▶ [Material for this exercise]
....

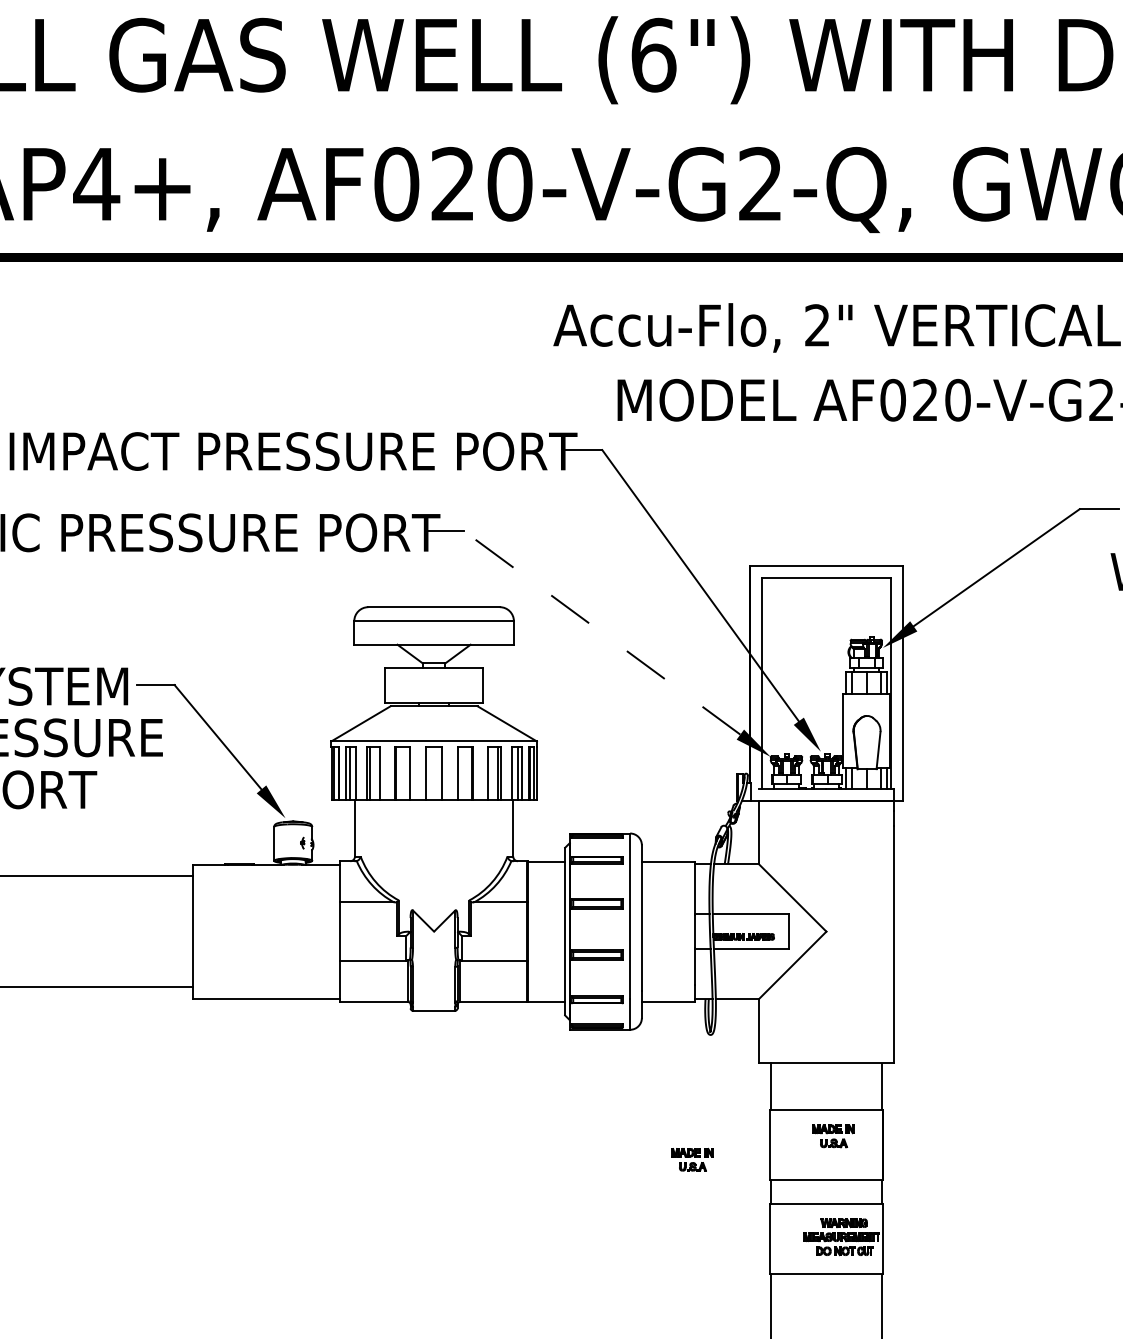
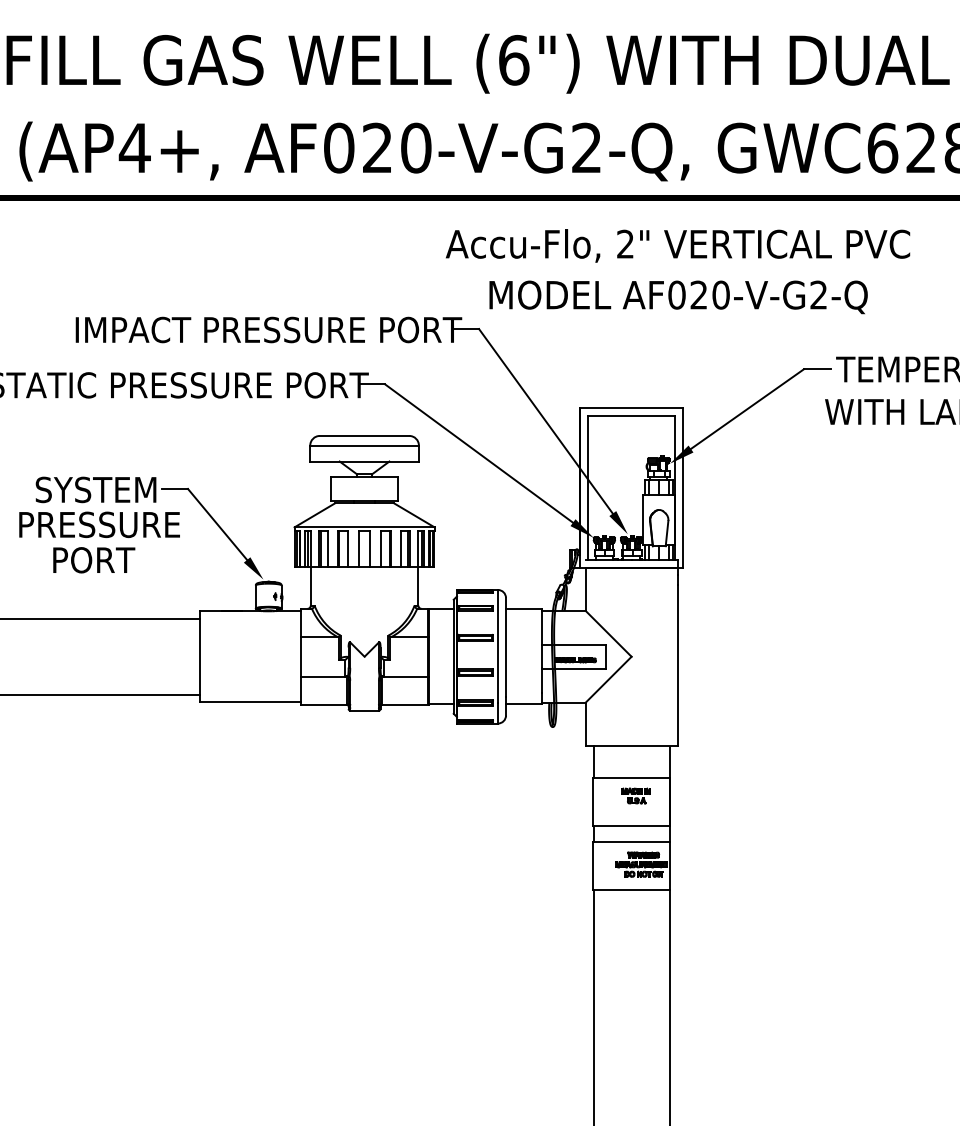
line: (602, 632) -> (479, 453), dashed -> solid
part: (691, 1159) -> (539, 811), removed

....

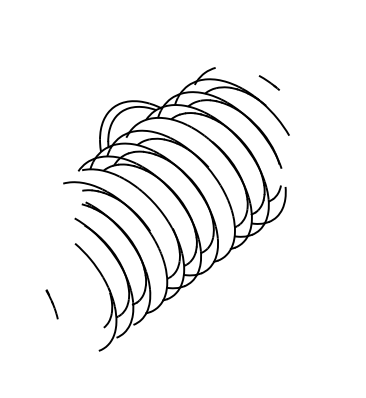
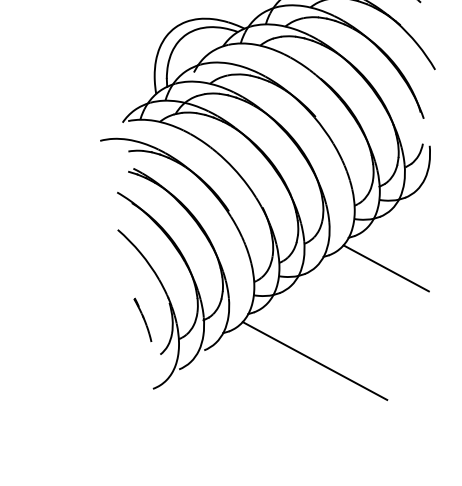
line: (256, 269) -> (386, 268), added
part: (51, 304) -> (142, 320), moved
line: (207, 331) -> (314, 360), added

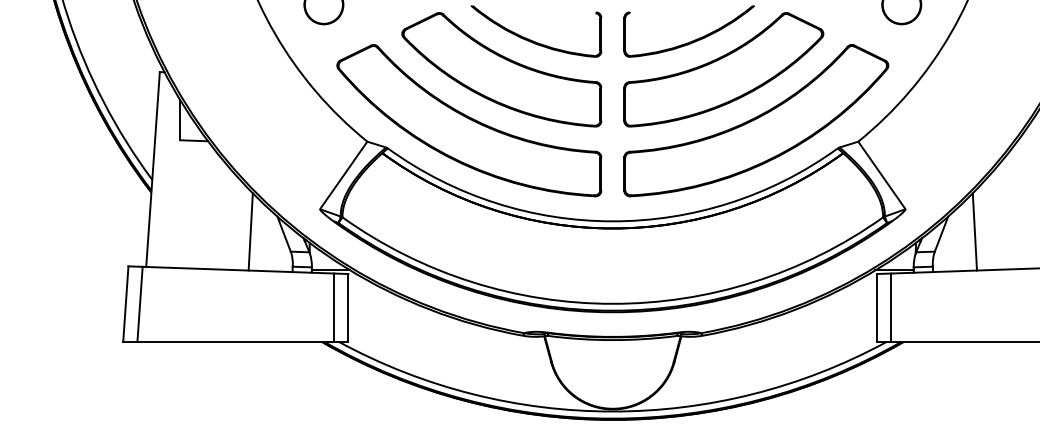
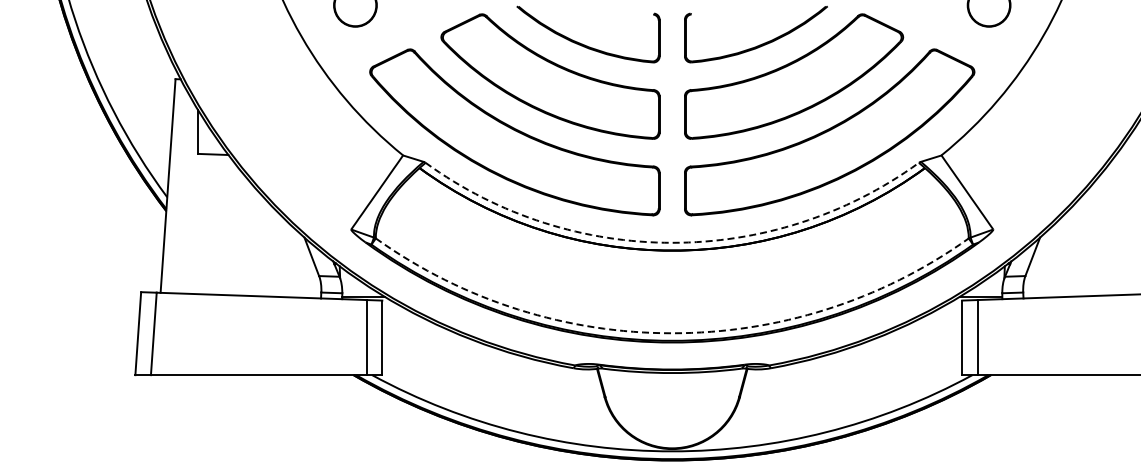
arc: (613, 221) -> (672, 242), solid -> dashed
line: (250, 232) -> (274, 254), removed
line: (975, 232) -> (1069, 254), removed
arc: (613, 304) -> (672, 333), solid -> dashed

....

▶ [How to complete this task] Where a line above holds the word "added", copy it.

▶ [Answer box]
line: (256, 269) -> (386, 268), added
line: (207, 331) -> (314, 360), added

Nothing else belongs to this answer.